Athletes' union welcomes WADA's revised recreational drugs list

FILE PHOTO: WADA President-Elect, Witold Banka attends a news conference after the World Anti-Doping Agency's extraordinary Executive Committee (ExCo) meeting in Lausanne, Switzerland, December 9, 2019. REUTERS/Denis Balibouse/File Photo

(Reuters) - The World Players Association (WPA) said athletes who tested positive for recreational drugs would no longer be left to suffer with their careers in jeopardy following changes to WADA's list of prohibited substances.

In August, the World Anti-Doping Agency (WADA) said that athletes testing positive for recreational drugs out-of-competition would be banned for 1-3 months instead of two years when the policy is changed next year.

Earlier this week, WADA published a revised list of prohibited substances that recategorised certain recreational drugs as substances of abuse and not performance enhancing substances.

The anti-doping body added cocaine, diamorphine (heroin), methylenedioxymethamphetamine (MDMA/'ecstasy') and tetrahydrocannabinol (THC) as substances of abuse in the 2021 list.

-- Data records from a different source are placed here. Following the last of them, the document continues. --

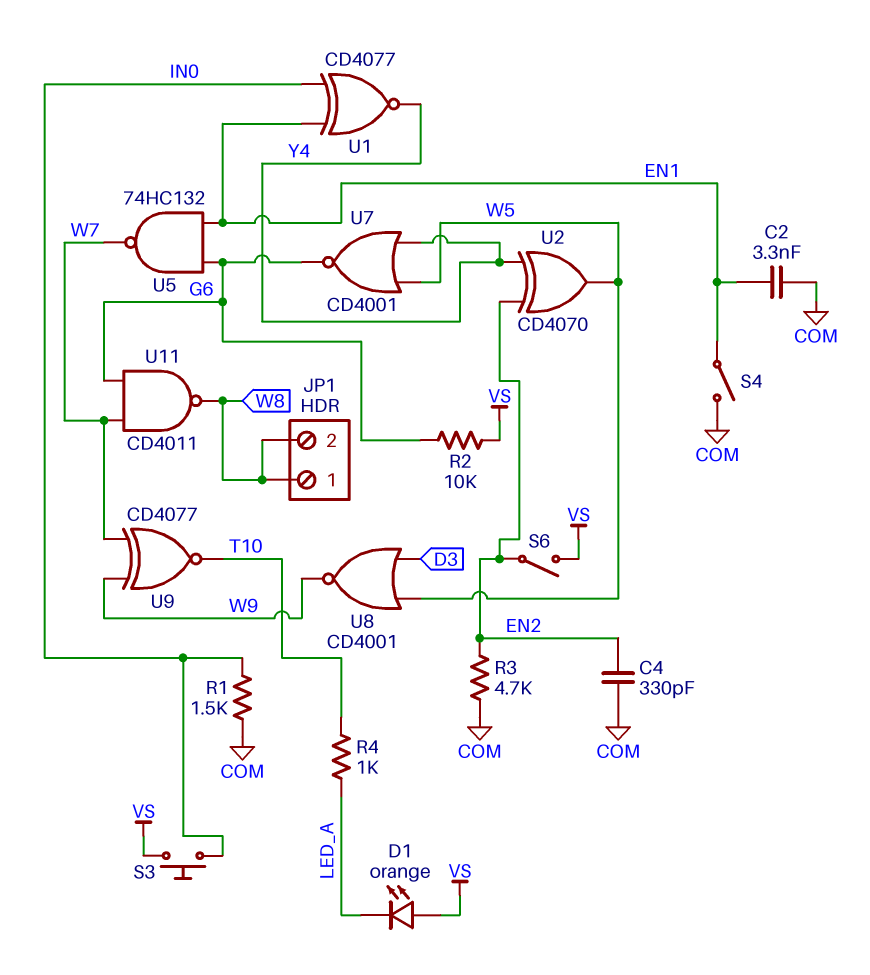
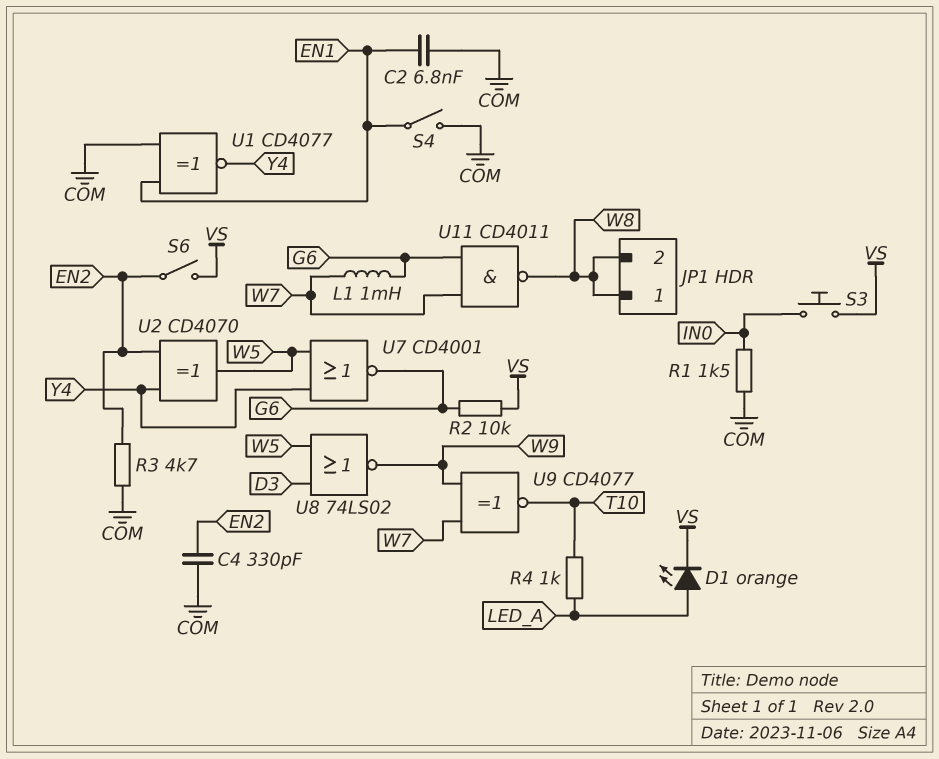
C2: 3.3nF (COM, EN1) -> 6.8nF (COM, EN1)
D1: LED orange (A VS, K LED_A) -> LED orange (A LED_A, K VS)
L1: none -> 1mH (G6, W7)
U1: XNOR CD4077 (in EN1, in IN0, out Y4) -> XNOR CD4077 (in COM, in EN1, out Y4)
U5: NAND 74HC132 (in EN1, in G6, out W7) -> none
U8: NOR CD4001 (in D3, in W5, out W9) -> NOR 74LS02 (in D3, in W5, out W9)

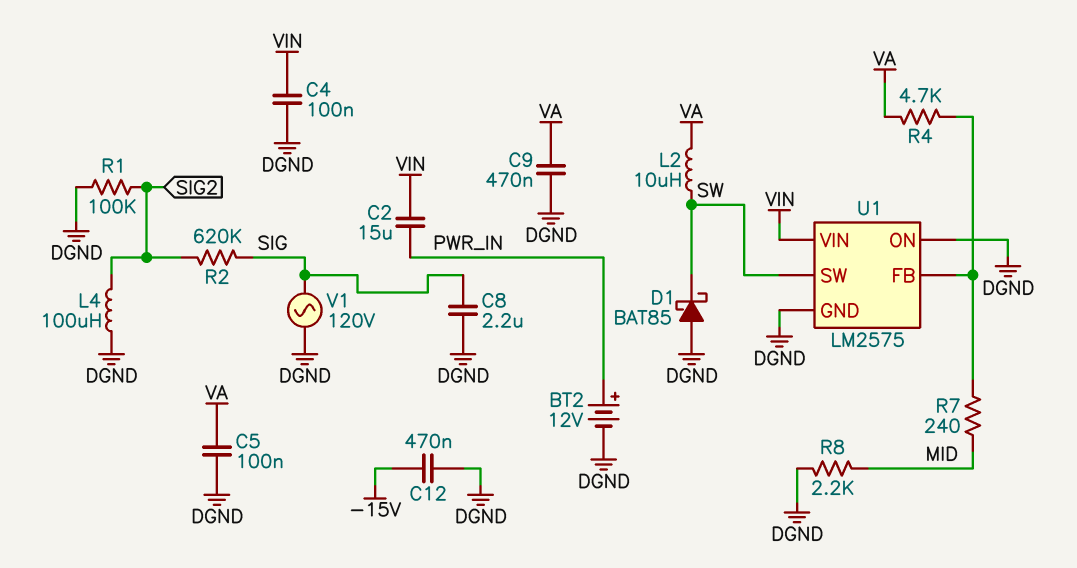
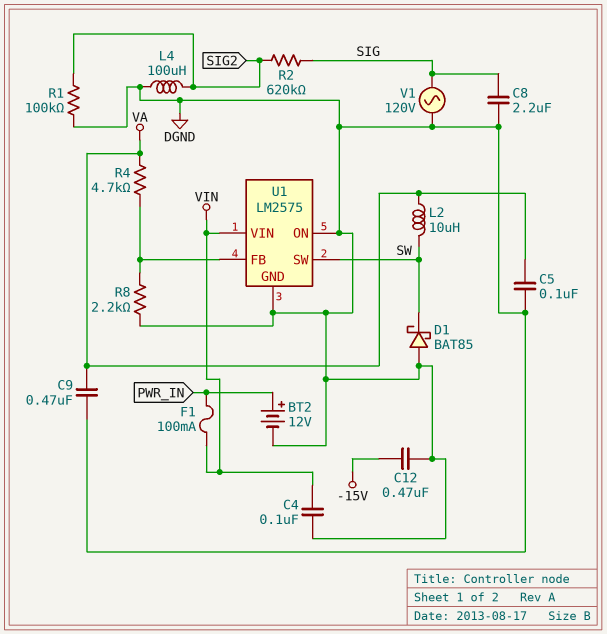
C2: 15uF (PWR_IN, VIN) -> none
F1: none -> 100mA (PWR_IN, VIN)
R7: 240 (MID, U1/FB) -> none
R8: 2.2k (DGND, MID) -> 2.2k (DGND, U1/FB)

The WPA, an association that represents around 85,000 athletes globally through more than 100 player associations, said that in nearly all previous cases, players consumed these substances "recreationally" or suffered from "underlying challenges with addiction".

"We are pleased that WADA has finally agreed to manage substances of abuse cases from a player health and wellbeing perspective," WPA executive director Brendan Schwab said in a statement on Friday.

"It is now essential that no player serves a sanction one day longer than they have to under the new rules. Swift action by anti-doping authorities will ensure players will no longer be left to suffer with their careers in jeopardy."

If an athlete can show these drugs were consumed out-of-competition and not related to enhanced sport performance, the suspension imposed would be three months, reduced to one month if they complete a drug rehabilitation program.

The WPA added that anti-doping authorities must now collaborate with player associations and WADA to ensure those serving existing sanctions for consuming these substances should be permitted to apply for a reduced sentence.